Не знаю, как быть дальше. Нагибаюсь и по лесенке спускаюсь в блиндаж. Никого нет, два стола с телефонами, бумаги, две сплющенные снарядные гильзы с горящими фитилями, сажусь на скамейку.

Снимаю трубку одного из телефонных аппаратов. Хриплый голос:

– Е… твою в ж… бога, душу мать и т. д. и т. п.

Я кладу трубку. Звонок. Поднимаю трубку. Тот же голос, но совершенно взбесившийся. Кладу трубку. Звонок – поднимаю трубку, тот же голос:

– Кто говорит? – И тот же, только еще более квалифицированный и многовариантный мат.

Отвечаю:

– Лейтенант Рабичев, прибыл из резерва в распоряжение начальника связи армии.

– Лейтенант Рабичев? Десять суток ареста, доложить начальнику связи! – И вешает трубку.
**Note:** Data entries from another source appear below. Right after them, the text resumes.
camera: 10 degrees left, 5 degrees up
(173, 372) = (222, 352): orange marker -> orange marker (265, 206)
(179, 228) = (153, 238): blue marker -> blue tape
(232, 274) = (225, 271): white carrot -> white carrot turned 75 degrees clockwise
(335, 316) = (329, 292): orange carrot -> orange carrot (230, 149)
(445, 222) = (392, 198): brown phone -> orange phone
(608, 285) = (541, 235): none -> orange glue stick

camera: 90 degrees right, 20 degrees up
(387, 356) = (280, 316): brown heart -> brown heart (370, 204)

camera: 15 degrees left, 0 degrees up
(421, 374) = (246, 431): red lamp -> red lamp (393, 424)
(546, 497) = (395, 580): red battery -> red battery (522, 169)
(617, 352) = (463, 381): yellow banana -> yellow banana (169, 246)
Входит майор. Я докладываю:

– Лейтенант Рабичев… и далее – о мате в телефонной трубке, о десяти сутках.

Майор смеется:

– Вам не повезло. Звонил генерал, начальник штаба армии, а вы вешали трубку. Ладно, обойдется, капитан Молдаванов будет через два часа, а пока есть дело. Необходимо привезти карты из топографического отдела армии, вот доверенность.

Он вписывает в готовый бланк доверенности мою фамилию и объясняет, что у третьего блиндажа слева стоит лошадь, чтобы я верхом доехал до деревни Семеново. Дорога прямая, на пути незамерзающая речка и деревня. Туда – назад, как раз к приходу Молдаванова.

– Есть!

Прячу доверенность в планшетку. Иду налево, первый, второй, третий блиндаж. Смотрю – к обесточенному столбу привязана лошадь, на спине вместо седла подушка, перевязана веревкой. Изумление и недоумение.
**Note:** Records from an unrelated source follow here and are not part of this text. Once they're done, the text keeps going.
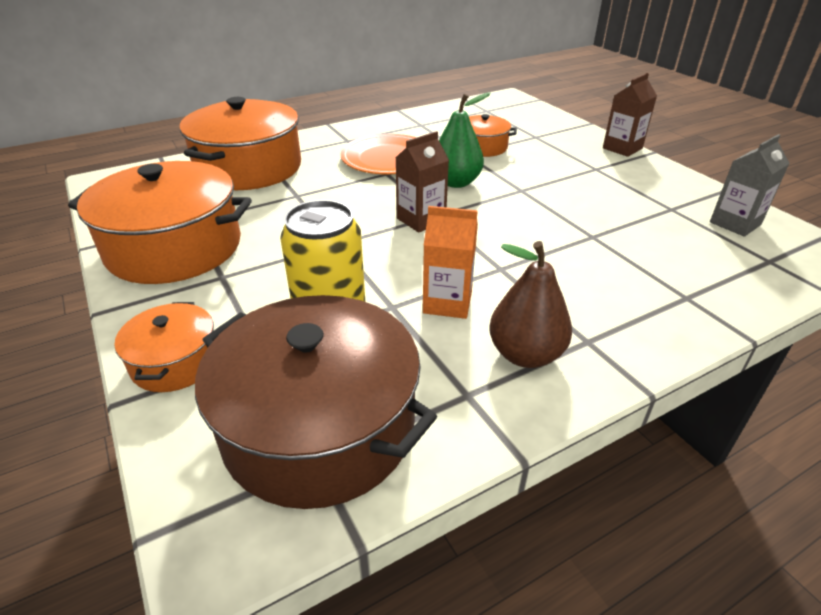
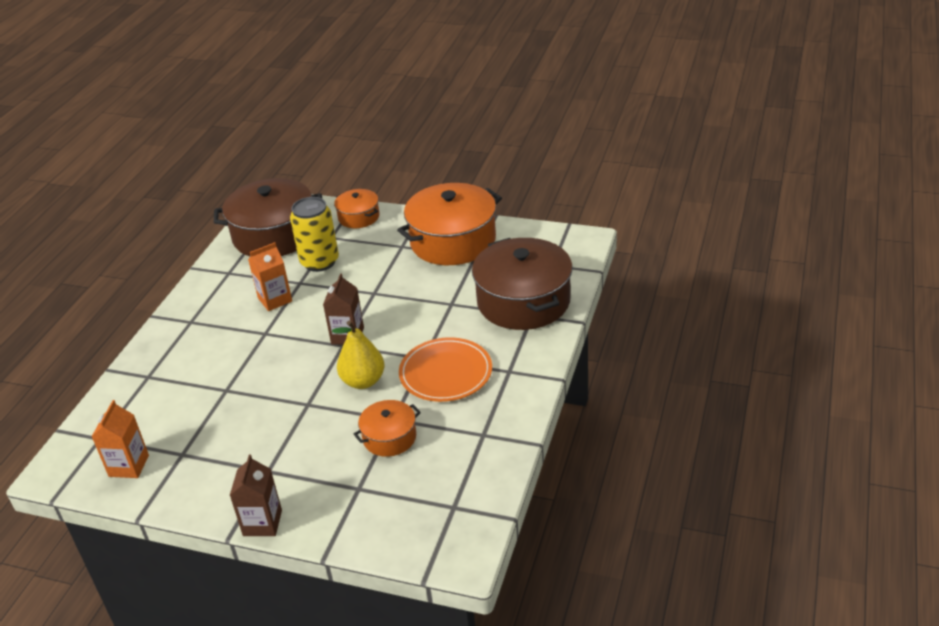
camera: 140 degrees right, 0 degrees up
(249, 168) = (523, 301): orange pot -> brown pot
(456, 182) = (363, 381): green pear -> yellow pear
(525, 354) = (216, 300): brown pear -> none
(735, 223) = (129, 466): grey carton -> orange carton

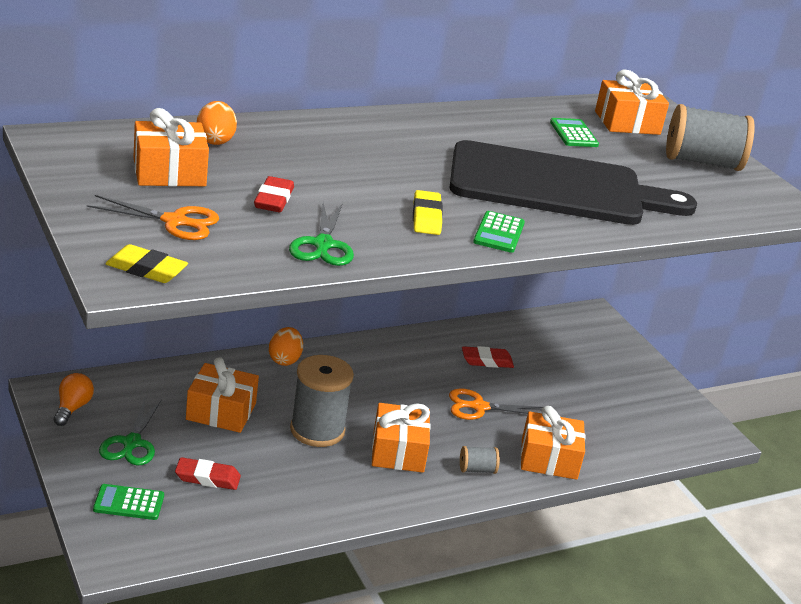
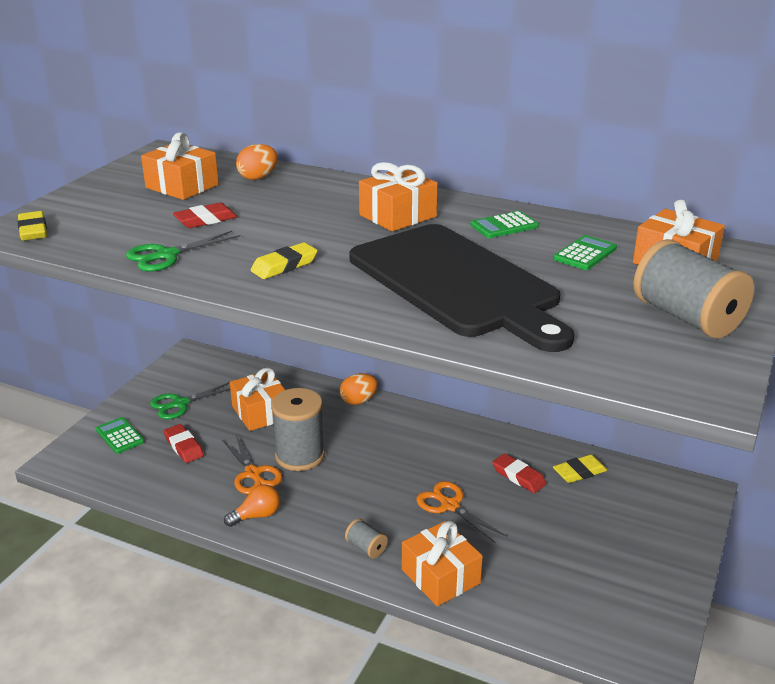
camera: 55 degrees right, 0 degrees up
(72, 408) = (185, 368): orange light bulb -> orange light bulb (257, 515)
(175, 222) = (114, 212): orange scissors -> orange scissors (253, 474)
(398, 451) = (330, 500): orange gift -> orange gift (397, 216)
(499, 233) = (315, 295): green calculator -> green calculator (504, 226)
(516, 337) = (579, 472): none -> yellow eraser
Я москвич, никогда верхом не ездил, в училище тоже не научили. Лошадь, а ни седла, ни шпор нет. Попробовал, ухватившись за подушку, подтянуться на руках, подушка поползла вниз, ничего не вышло. Тут увидел на поляне пень. Отвязал от столба уздечку, одной ногой на пень, двумя руками за гриву и оказался на подушке. Натянул уздечку – лошадь пошла, стукнул каблуками по ребрам – побежала рысью. Каждую секунду меня подбрасывает, никак не могу приспособиться к ритму, то и дело, чтобы не упасть, вцепляюсь в гриву, обнимаю шею лошади, невольно перетягиваю уздечку то вправо, то влево. Лошадь вращает головой, останавливается, с тоской смотрит на меня.

Минут через двадцать начинает болеть все между ногами, и я меняю положение, свешиваю ноги в одну сторону, то есть то направо, то налево, верчусь и никак не могу найти оптимального положения.